Trauma comes in many forms: some of what I experienced was in my household (and some of that was influenced by White supremacy, and some of it may have occurred anyway); other stuff I experienced was very much abuse that society directs towards trans* people. ‘Big’ and ‘small’ abuses towards me as a trans* person mattered, yet few providers are trained to recognize and interrupt collective traumas. Providers themselves are not free from perpetuating collective traumas such as racism, and care itself must usually be accessed in an inaccessible system.
I have access because society has given me privileges and has encouraged me to pursue a PhD, which helps me navigate a flawed system. This whole situation is fundamentally unfair and wrong. Everyone should have access to non-judgmental quality care that meets their needs. I cannot talk about my own journey without also considering it in relation to others. To not do this would be traumatic. I can’t really explain it except to say that I guess on some fundamental level being ‘marked’ means that other people’s trauma affects me.
While I am focusing on my lived experiences in this blog, these lived experiences are felt in a larger context: my own journey is not separate from this larger context. To be my full self I have to bring it in. I have to be present in my body in a toxic society. Maybe some of I what I learn as I inch forward will be helpful for others who don’t have as much access or privilege in a flawed system. Maybe some of what I learn can address collective traumas. This stuff is complex. I just know that in witnessing myself I am also witnessing this larger context, however flawed it may be.
WHY NOT ‘HEALING’ TRAUMA?
Having complex PTSD and a dissociative disorder means that I have been fundamentally shaped by trauma. It has made me who I am, and that self is less integrated than people without PTSD. My response to trauma as a child allowed me to survive and thrive though.
Sometimes the patterns of dissociation I developed as a child serve me well as an adult. For example, dissociation has allowed me to listen to, and witness, other people’s stories and grief, without directing attention to myself.
Sometimes being less integrated than others does not serve me as an adult.
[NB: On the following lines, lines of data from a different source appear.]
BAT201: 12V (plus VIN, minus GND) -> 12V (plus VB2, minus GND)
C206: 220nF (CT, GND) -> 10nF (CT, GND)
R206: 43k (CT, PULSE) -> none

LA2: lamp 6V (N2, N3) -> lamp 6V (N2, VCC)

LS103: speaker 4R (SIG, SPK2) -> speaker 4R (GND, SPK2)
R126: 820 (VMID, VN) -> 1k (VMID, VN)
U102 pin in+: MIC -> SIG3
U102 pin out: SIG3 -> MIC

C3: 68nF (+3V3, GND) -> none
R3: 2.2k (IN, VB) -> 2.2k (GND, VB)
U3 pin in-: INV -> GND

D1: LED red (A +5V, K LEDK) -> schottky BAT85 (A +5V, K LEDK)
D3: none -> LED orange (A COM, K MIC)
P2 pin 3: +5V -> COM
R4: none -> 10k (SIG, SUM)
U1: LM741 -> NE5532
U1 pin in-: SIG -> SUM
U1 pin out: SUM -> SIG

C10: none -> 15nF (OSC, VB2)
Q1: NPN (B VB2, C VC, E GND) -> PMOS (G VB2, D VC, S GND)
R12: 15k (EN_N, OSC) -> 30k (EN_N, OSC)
Afterall, not recognizing depression could go South quickly….
While I am working to become aware of how Other Specified Dissociative Disorder-1 and complex PTSD affects me, I don’t know that ‘normal’ integration lies on the other side. I mean putting crazy glue in my cracks might connect the different pieces, but the cracks remain.
People sometimes say that cracks make things beautiful, and it is true. It is also true that no cracks are beautiful, and that having cracks is painful and unfair. I cannot ‘heal’ from this because I cannot so drastically change who I am. I can address it though. This blog primarily focuses on my attempts to do so.
While I understand trauma is created by society, I will not intellectualize trauma (much). I will highlight how my body understands trauma in this society, and in relationship to others, and I will highlight how I am moving through dissociation and complex PTSD.